Smith points to the 2,500 Oracle Corp consultants who are being trained in OO concepts by ObjectShare as a harbinger of this new wave. So ObjectShare will be a training company? No, we will be a product company led by a services led strategy, Smith answers, and in addition, one that will be able to make enough money this way until Java, currently in his view a $50m market at most, becomes a true enterprise arena, probably in late 1998. Or even if it doesn’t – the added value is in being able to help customers build distributed object systems, not being able to crank out the most lines of Smalltalk or Java or even C++. Coda and Smith are frantically busy rushing around talking to customers, hiring the Geoffrey Moore-influenced Chasm Group change management specialists to evangelize their own staffers, though there are now 40 less of those folks, preparing to sell off a few more non-core parts of the company and technology, and generally making a fairly convincing argument that they can turn the company around in one quarter. We have made a lot of our customers unnecessarily frightened and nervous, especially over the past year, he notes. We’re asking them to give us 90 days to see if we can turn this around. Given the pain of a transition to [IBM’s VisualAge for Smalltalk], it’s surely worth waiting that long. The end result will be that the days of those 50% growth rates are gone and will never, never return, but that with around $15m total in the bank we’re in not a bad position for a start-up that will get back to the kind of rates of return you see in mature marketplaces, more like 20%.

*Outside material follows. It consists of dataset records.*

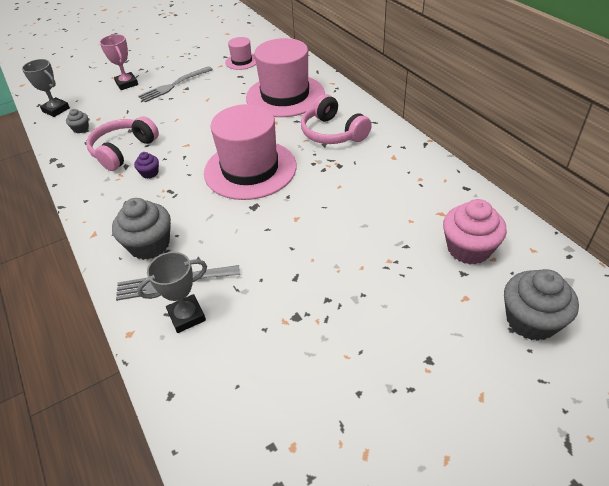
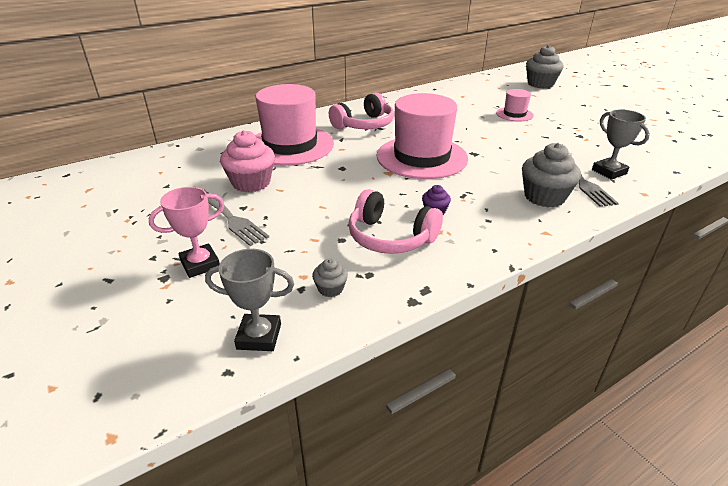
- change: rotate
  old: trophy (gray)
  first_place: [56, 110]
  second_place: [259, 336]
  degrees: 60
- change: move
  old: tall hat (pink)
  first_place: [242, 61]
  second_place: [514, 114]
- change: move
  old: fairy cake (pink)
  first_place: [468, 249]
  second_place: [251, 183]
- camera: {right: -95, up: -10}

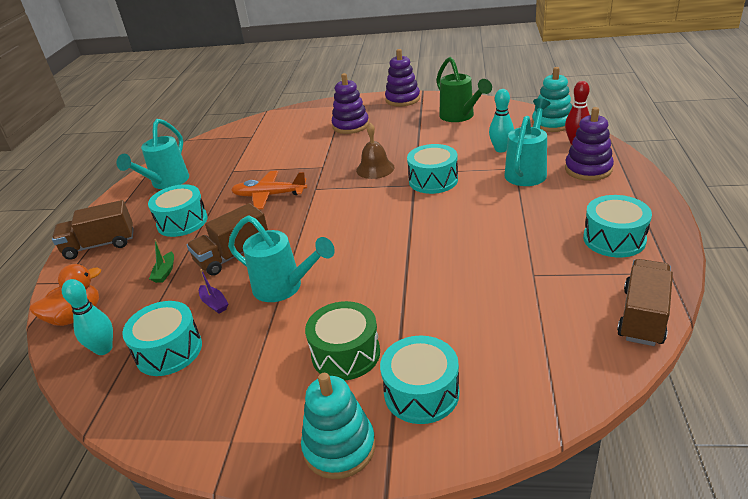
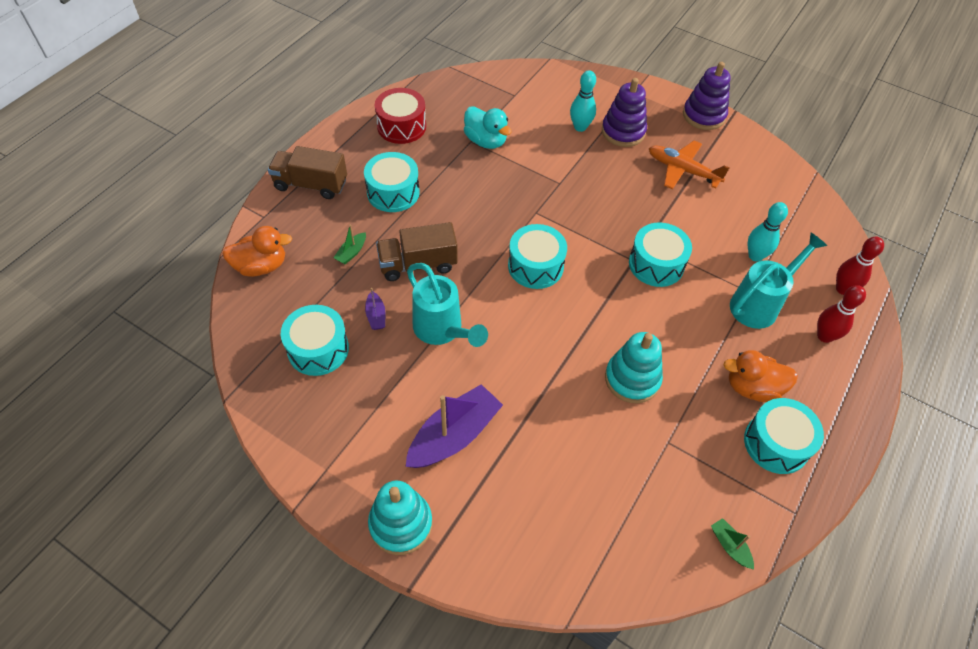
- change: move
  old: skittle (teal)
  first_place: [104, 349]
  second_place: [580, 127]
- change: replace
  old: sprinkling can (teal)
  new: toy drum (crimson)
  first_place: [166, 183]
  second_place: [401, 126]
- change: move
  old: aeroplane (orange)
  first_place: [269, 195]
  second_place: [683, 170]
- change: replace
  old: toy drum (green)
  new: boat (violet)
  first_place: [346, 353]
  second_place: [454, 435]
- change: delete
  old: school bell (russet)
  first_place: [375, 169]
- change: move
  old: toy drum (teal)
  first_place: [421, 393]
  second_place: [535, 266]
- change: delete
  old: sprinkling can (green)
  first_place: [460, 117]
- change: move
  old: ring stacker (teal)
  first_place: [552, 123]
  second_place: [632, 379]
- change: replace
  old: ring stacker (violet)
  new: skittle (crimson)
  first_place: [588, 169]
  second_place: [824, 336]
- change: replace
  old: truck (russet)
  new: boat (green)
  first_place: [642, 316]
  second_place: [730, 546]
- change: insert
  new: duck (teal)
  second_place: [486, 141]
- change: insert
  new: duck (orange)
  second_place: [752, 388]
- camera: {right: 20, up: 20}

Sensible acquisition target

Will ObjectShare’s brutalized share price ever get back to plus- cash value trading? Smith is sure it will, but he is open to discussing the possibility that instead the company will simply recover to the point that it could be a sensible acquisition target for a Rational, even an Oracle (VisualWorks as Sedona? Think about it). Ironic given that a bungled takeover was a big factor in the company’s collapse – but Smith says what he ought to say, that if that makes sense for the investors, that’s what will happen, but the new team wants to see if this idea works first. If this particular Frankenstein Monster ever gets off the slab, it’s likely to be a much more sheepish and open-minded beast than before, and that’s never a bad thing in the software business. The acid test comes with the next set of figures, due late October, when we can see how convinced old, and new, customers are in the Baron’s latest creation.